Denver City Council makes room for new skyscrapers around Nuggets, Avs arena

The Denver City Council took a major step Monday toward clearing the way for Denver Nuggets and Colorado Avalanche owner Stan Kroenke to build new skyscrapers on the expanse of parking lots around Ball Arena where those teams play.

The ability to construct buildings as tall as 30 or 40 stories on those lots is a critical component of plans to greatly expand downtown Denver and add 6,000 new apartments and condos to the city desperate need of more housing, Kroenke employees say.

The first in a series of six bills related to the future of the 70-acre Ball property that the council voted on Monday amended the city code to provide an exemption to the Old City Hall view plane.

That view plane is essentially an invisible triangle the caps building heights on the properties that fall within it. It’s a legal mechanism to protect westward views from a specific point on the ground at the intersection of 14th and Larimer streets where the city’s original city hall once stood.
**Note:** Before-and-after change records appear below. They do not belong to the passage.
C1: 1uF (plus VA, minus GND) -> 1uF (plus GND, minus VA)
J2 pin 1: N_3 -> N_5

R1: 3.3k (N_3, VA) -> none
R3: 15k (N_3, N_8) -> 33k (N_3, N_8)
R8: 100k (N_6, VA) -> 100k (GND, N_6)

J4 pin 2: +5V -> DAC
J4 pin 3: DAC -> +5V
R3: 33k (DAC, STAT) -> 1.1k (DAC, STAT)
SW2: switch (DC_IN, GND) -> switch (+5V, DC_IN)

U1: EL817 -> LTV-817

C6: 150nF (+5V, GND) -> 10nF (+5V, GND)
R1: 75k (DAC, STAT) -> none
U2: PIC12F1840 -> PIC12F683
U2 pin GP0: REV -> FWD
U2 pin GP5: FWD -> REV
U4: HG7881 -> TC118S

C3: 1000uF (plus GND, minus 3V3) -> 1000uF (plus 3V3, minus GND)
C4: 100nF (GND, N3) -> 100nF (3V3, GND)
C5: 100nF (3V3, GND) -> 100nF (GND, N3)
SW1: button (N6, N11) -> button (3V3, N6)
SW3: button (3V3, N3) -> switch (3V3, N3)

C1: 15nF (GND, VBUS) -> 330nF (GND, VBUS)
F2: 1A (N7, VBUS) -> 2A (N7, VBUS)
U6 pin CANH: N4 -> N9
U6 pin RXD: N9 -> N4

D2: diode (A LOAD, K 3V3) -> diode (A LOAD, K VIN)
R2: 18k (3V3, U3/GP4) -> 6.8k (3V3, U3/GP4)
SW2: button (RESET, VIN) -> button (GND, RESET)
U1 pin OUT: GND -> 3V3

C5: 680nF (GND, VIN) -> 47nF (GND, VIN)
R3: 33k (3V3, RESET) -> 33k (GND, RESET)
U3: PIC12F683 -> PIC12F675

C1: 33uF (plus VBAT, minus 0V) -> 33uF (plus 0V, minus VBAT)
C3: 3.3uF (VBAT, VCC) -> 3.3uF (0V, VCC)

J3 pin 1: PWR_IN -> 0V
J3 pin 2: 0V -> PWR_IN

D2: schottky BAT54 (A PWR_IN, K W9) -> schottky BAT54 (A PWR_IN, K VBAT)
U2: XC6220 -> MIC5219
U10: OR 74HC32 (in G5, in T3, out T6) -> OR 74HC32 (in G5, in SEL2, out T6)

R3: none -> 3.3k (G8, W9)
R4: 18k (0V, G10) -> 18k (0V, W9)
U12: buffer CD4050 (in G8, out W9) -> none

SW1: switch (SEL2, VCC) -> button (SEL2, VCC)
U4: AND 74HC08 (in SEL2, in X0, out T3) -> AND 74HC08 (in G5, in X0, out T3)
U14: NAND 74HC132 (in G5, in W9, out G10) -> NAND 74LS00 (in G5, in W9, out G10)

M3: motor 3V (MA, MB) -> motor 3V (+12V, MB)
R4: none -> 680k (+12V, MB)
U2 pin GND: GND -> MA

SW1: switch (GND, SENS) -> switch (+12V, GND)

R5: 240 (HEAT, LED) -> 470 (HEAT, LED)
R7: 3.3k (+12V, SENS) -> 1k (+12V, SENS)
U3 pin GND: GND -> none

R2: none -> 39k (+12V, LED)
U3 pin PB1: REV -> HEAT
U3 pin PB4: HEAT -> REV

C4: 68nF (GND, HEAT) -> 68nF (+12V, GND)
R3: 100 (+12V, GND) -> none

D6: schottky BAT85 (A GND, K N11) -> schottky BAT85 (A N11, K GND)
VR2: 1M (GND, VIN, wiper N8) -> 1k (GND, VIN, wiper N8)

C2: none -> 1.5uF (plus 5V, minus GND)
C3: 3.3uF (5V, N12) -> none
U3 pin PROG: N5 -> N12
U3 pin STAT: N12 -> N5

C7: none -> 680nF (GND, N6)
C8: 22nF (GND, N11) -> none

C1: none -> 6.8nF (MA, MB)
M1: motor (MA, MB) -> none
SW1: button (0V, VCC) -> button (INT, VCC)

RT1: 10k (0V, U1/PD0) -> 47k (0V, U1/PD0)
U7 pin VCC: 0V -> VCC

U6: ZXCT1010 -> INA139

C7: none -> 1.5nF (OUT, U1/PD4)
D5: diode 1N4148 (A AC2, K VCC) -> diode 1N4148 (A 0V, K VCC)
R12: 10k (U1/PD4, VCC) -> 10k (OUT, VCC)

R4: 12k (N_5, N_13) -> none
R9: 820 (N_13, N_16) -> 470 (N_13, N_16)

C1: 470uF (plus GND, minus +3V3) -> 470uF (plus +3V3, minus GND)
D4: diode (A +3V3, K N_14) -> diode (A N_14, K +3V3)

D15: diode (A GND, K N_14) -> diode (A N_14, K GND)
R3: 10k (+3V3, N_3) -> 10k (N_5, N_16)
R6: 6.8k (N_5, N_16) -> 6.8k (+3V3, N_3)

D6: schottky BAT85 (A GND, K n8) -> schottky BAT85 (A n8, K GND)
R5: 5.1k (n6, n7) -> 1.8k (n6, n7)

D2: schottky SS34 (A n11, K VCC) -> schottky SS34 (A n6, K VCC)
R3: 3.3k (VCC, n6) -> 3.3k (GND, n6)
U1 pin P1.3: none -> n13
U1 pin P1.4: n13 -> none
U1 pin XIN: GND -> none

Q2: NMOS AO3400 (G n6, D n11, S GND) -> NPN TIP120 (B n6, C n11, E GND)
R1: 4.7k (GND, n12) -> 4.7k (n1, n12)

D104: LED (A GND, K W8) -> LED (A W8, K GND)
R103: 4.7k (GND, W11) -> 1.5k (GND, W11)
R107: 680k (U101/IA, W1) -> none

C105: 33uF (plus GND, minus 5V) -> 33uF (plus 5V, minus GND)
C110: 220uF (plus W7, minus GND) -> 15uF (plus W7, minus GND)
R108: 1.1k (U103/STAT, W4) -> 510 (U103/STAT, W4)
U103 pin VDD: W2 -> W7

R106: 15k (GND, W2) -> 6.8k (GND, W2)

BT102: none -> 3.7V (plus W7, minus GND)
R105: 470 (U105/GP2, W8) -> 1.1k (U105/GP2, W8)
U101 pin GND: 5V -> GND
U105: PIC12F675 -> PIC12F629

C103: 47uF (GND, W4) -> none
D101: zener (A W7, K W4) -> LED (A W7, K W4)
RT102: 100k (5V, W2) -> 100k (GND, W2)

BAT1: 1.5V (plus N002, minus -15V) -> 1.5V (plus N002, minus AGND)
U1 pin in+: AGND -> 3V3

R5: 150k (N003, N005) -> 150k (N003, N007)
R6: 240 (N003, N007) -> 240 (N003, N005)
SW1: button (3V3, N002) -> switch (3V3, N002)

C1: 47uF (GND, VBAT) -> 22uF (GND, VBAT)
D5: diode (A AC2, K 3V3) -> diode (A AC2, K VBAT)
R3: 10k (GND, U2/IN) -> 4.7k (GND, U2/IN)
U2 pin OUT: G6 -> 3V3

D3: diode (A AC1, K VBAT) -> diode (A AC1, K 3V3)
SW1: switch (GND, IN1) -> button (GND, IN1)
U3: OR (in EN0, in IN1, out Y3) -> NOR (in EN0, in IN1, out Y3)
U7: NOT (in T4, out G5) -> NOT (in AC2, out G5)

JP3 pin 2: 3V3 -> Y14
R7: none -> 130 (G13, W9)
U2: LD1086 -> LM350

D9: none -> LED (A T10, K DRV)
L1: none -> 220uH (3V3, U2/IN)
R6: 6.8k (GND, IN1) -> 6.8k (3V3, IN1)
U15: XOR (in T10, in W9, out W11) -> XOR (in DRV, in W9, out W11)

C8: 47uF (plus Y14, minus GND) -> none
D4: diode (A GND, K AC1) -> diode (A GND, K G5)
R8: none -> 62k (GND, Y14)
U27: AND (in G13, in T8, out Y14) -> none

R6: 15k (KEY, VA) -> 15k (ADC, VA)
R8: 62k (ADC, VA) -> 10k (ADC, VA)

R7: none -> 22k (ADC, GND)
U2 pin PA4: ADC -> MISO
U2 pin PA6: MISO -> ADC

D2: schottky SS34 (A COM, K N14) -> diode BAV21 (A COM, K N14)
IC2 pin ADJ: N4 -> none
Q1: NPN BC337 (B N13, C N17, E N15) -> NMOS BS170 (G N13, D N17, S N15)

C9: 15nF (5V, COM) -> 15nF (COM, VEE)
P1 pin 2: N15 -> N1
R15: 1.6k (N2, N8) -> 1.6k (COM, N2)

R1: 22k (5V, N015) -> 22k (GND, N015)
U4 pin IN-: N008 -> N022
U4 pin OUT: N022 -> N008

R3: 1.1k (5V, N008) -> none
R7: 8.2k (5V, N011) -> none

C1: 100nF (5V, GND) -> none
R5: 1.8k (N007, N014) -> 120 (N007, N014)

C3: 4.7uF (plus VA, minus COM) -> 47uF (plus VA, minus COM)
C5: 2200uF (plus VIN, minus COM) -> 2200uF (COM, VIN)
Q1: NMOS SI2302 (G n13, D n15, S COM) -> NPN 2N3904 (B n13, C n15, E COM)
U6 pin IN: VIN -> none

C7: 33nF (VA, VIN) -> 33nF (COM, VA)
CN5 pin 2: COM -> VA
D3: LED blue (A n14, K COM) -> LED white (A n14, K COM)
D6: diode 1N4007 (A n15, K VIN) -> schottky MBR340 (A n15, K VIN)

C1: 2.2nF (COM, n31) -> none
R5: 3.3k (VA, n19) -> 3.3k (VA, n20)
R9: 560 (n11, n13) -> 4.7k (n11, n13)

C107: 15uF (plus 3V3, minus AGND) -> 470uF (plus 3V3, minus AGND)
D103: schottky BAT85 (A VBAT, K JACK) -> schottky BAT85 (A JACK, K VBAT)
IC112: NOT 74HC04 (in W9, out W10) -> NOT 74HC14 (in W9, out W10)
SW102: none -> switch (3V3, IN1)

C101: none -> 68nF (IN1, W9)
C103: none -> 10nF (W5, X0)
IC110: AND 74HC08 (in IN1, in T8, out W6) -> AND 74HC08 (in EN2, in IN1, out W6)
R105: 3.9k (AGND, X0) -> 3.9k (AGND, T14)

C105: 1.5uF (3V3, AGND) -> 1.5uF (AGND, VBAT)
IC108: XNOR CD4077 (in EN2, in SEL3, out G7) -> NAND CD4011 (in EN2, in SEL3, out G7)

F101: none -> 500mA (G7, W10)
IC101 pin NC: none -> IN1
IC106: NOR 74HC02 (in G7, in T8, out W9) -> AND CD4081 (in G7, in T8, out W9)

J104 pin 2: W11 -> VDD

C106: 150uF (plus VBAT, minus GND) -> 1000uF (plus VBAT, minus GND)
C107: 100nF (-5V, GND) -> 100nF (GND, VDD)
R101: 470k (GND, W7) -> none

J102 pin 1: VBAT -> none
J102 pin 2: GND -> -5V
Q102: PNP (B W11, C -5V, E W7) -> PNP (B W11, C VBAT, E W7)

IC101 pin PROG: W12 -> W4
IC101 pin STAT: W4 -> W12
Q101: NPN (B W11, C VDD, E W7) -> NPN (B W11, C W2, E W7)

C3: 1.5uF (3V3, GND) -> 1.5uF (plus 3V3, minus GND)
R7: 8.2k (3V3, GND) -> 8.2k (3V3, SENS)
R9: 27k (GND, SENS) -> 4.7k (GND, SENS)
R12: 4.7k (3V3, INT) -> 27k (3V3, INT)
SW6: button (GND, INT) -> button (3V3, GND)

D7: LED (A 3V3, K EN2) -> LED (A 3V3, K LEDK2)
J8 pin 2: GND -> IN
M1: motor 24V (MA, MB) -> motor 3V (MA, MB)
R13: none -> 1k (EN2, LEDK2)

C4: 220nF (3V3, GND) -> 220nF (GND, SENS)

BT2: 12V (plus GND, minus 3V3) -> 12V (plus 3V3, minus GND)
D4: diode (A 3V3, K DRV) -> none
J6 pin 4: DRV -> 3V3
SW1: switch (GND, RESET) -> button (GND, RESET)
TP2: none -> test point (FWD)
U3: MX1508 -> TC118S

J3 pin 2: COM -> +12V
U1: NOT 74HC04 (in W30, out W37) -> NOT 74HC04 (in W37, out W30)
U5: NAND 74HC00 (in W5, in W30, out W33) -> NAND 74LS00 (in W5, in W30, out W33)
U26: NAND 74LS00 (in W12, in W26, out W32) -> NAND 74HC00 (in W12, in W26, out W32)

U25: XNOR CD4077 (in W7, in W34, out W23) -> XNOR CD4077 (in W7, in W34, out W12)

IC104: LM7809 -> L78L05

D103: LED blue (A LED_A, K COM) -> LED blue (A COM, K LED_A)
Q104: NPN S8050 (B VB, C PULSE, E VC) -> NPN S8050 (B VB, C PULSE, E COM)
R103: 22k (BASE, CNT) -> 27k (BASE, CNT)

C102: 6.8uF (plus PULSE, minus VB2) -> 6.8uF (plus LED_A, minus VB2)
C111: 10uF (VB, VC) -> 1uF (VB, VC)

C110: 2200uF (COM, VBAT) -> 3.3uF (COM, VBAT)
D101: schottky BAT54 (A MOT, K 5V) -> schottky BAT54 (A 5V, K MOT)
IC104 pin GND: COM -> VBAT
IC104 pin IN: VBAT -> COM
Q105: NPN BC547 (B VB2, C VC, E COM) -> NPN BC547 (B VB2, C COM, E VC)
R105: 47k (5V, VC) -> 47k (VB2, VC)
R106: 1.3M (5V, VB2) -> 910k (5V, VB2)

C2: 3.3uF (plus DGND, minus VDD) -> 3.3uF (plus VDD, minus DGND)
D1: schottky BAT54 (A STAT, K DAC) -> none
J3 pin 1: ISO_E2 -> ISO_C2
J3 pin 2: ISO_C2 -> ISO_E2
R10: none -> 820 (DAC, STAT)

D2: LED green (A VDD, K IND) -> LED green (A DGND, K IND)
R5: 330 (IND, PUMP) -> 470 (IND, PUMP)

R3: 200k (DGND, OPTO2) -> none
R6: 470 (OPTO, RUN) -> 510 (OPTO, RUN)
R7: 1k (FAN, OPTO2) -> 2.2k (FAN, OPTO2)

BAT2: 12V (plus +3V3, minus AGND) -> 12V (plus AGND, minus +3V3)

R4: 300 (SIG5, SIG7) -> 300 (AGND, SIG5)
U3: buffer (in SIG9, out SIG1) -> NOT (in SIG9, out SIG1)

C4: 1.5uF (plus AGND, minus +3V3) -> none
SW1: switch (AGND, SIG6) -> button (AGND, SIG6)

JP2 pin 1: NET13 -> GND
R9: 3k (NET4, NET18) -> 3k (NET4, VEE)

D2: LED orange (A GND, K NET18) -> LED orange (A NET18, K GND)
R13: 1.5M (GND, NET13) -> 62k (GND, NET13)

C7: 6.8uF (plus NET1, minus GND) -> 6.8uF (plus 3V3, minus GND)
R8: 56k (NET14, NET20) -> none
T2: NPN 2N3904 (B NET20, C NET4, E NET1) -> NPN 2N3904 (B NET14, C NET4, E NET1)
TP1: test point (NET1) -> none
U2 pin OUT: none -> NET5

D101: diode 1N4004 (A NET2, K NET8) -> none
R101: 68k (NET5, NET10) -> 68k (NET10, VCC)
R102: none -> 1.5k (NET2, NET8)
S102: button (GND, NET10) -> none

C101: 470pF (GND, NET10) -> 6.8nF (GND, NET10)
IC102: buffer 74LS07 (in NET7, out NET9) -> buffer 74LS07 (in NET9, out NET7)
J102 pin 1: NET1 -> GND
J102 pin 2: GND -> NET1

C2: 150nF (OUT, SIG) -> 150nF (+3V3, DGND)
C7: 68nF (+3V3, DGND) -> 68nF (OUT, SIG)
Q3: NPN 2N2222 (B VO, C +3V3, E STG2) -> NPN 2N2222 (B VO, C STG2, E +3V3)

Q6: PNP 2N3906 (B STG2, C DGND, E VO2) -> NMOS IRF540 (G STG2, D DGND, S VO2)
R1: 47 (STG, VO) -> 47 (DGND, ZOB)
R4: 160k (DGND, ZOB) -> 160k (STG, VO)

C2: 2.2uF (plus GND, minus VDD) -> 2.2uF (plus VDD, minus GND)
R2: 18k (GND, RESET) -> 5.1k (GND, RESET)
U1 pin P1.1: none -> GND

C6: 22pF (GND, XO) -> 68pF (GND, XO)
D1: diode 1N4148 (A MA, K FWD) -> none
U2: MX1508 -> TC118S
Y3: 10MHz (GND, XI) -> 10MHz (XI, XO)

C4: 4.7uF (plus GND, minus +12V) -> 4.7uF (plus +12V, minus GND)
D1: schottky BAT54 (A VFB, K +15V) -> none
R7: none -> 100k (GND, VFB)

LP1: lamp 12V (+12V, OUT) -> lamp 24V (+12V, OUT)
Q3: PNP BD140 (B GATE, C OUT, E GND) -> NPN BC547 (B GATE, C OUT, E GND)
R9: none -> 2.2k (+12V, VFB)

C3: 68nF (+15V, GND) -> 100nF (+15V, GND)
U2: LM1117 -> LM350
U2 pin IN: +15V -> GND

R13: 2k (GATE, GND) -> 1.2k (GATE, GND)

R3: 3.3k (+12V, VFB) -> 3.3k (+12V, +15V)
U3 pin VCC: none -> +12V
City planning and legal staff informed council members that the view plane is already largely defunct. The Auraria Higher Education Center campus buildings along Speer Boulevard — built by a state agency exempt from city rules — have already blocked it out. That was rationale enough for some council members to vote for the exemption Kroenke and company were seeking even if they have concerns about the broader impact on mountain views from other places that would be impacted by the changes.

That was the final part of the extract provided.